The BBC’s Panorama said; Apple said. Panorama did an investigation of bad working conditions for people who make Apple products; Apple said it was “offended.”
Apple has said it is “deeply offended” by a BBC investigation into conditions for workers involved in manufacturing its devices.
Rules on workers’ hours, ID cards, dormitories, work meetings and juvenile workers were routinely breached, the Panorama programme witnessed.
In a staff email, senior Apple executive Jeff Williams said he knew of no other company doing as much as Apple to improve conditions.
But he added: “We can still do better.”
Well let’s be real about this. Why does Apple get its products made in China in the first place? Because it’s cheaper. They can’t be ignorant of the logic of that.
Panorama’s editor Ceri Thomas said he stood by the programme’s journalism.
He said the team had found an exhausted workforce making Apple products in China, as well as children working in extremely dangerous tin mines in Bangka, Indonesia.
Those are some of the reasons outsourcing is popular. It’s cheaper, it’s less regulated, it’s faster.

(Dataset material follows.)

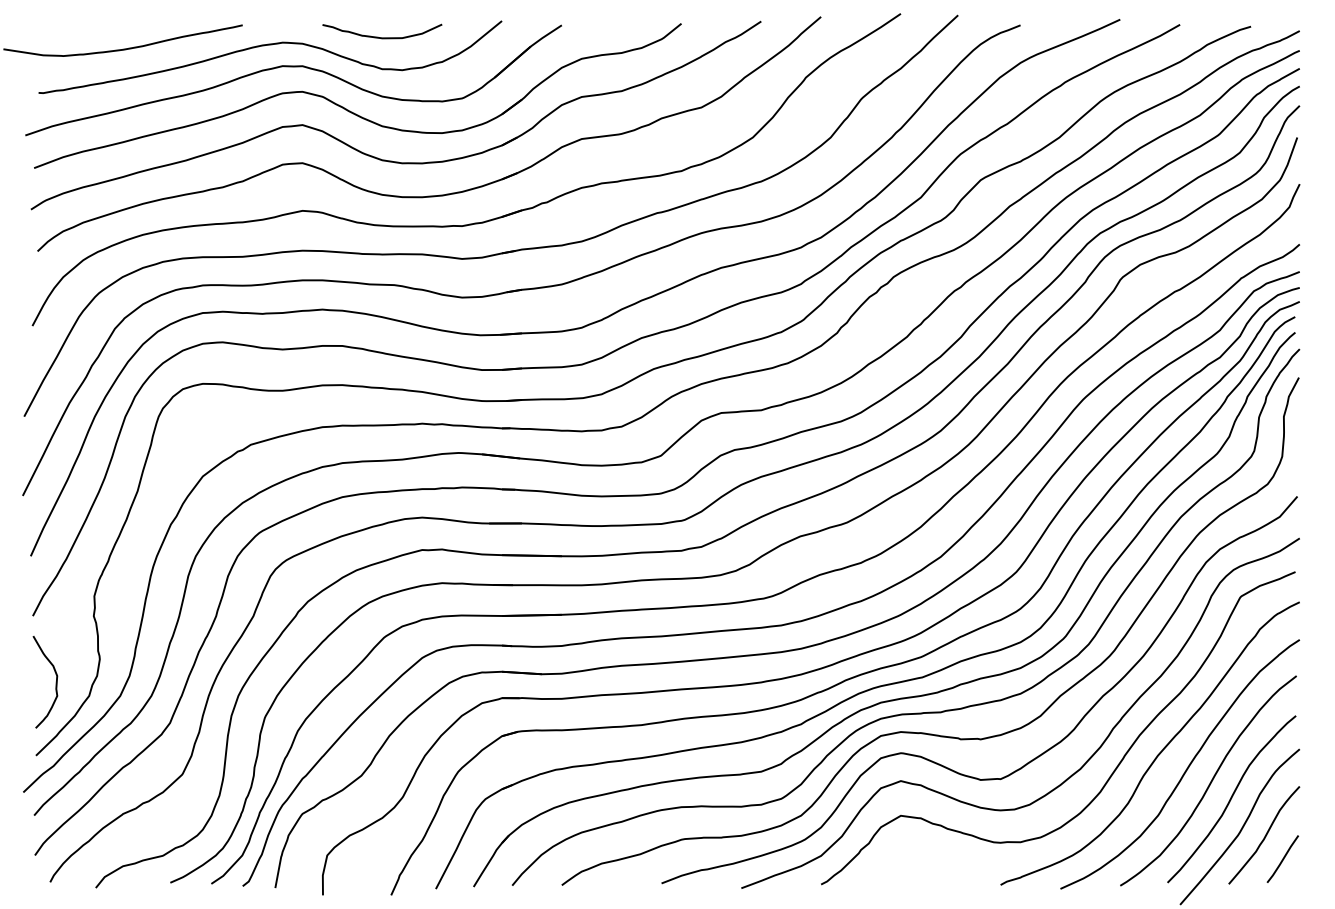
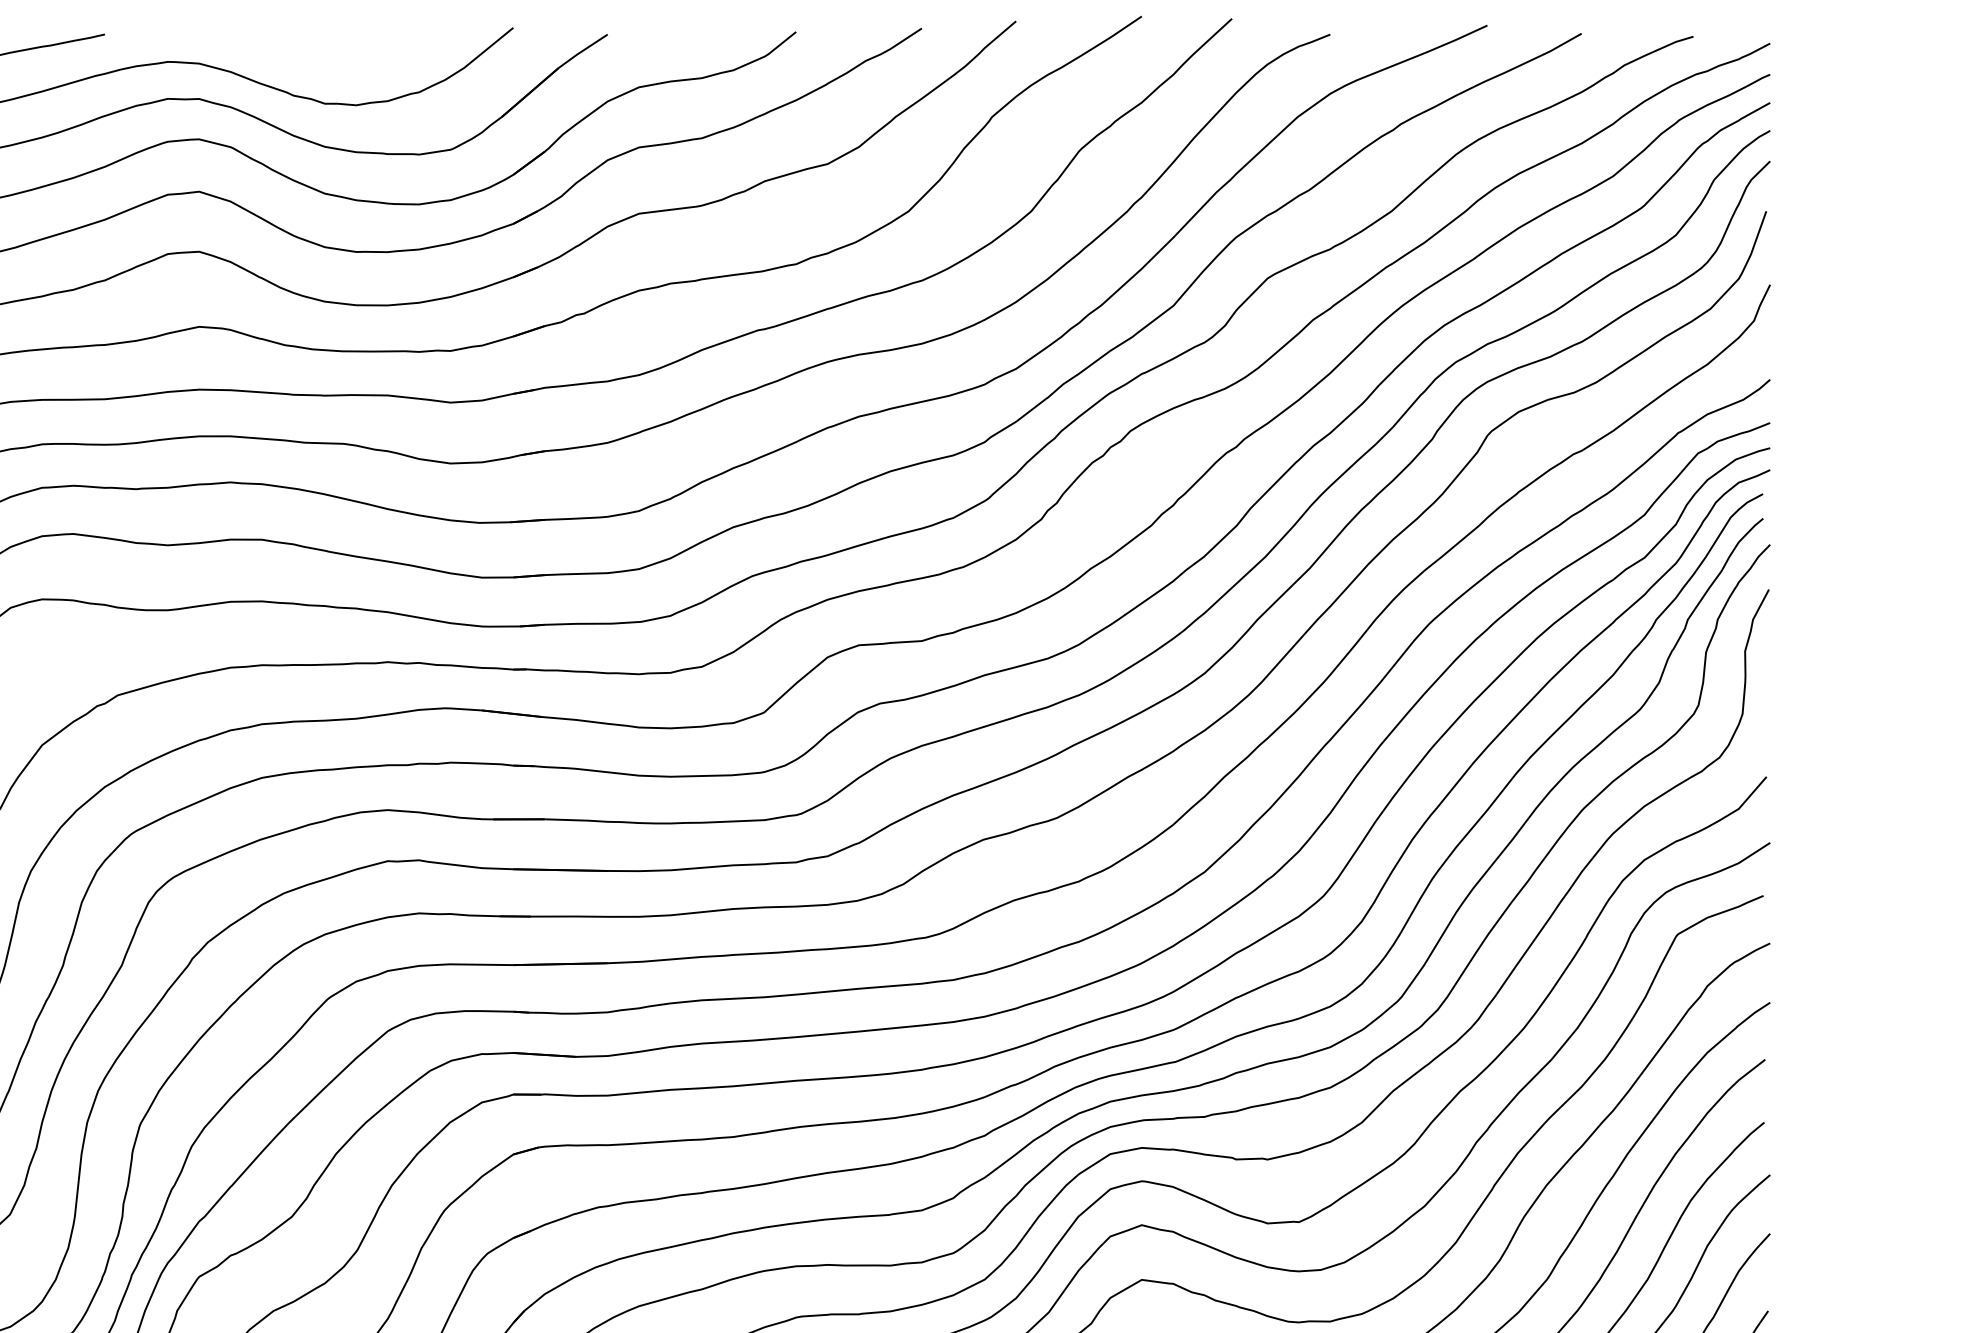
curve: (382, 37) -> (325, 53), removed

The Panorama film showed exhausted workers falling asleep on their 12-hour shifts at Pegatron factories on the outskirts of Shanghai.
One undercover reporter, working in a factory making parts for Apple computers, had to work 18 days in a row despite repeated requests for a day off.
Mr Williams said Apple had undertaken an audit of working hours.
“Several years ago, the vast majority of workers in our supply chain worked in excess of 60 hours, and 70+ hour work-weeks were typical.
“After years of slow progress and industry excuses, Apple decided to attack the problem by tracking the weekly hours of over one million workers, driving corrective actions with our suppliers and publishing the results on our website monthly – something no other company had ever done.
“This year, our suppliers have achieved an average of 93% compliance with our 60-hour limit.”
But you outsource for a reason. It’s no good pretending you don’t.
In the Panorama programme, children were seen mining for the tin typically used in devices such as smartphones and tablets.
The process can be extremely dangerous – miners can be buried alive when the walls of sand or mud collapse.
The programme spoke to 12-year-old Rianto who was working with his father at the bottom of a 70ft cliff of sand.
He said: “I worry about landslides. The earth slipping from up there to the bottom. It could happen.”
Cheap tin. Cheap raw materials, cheap labor, long hours, crap safety regulations. These things aren’t accidental.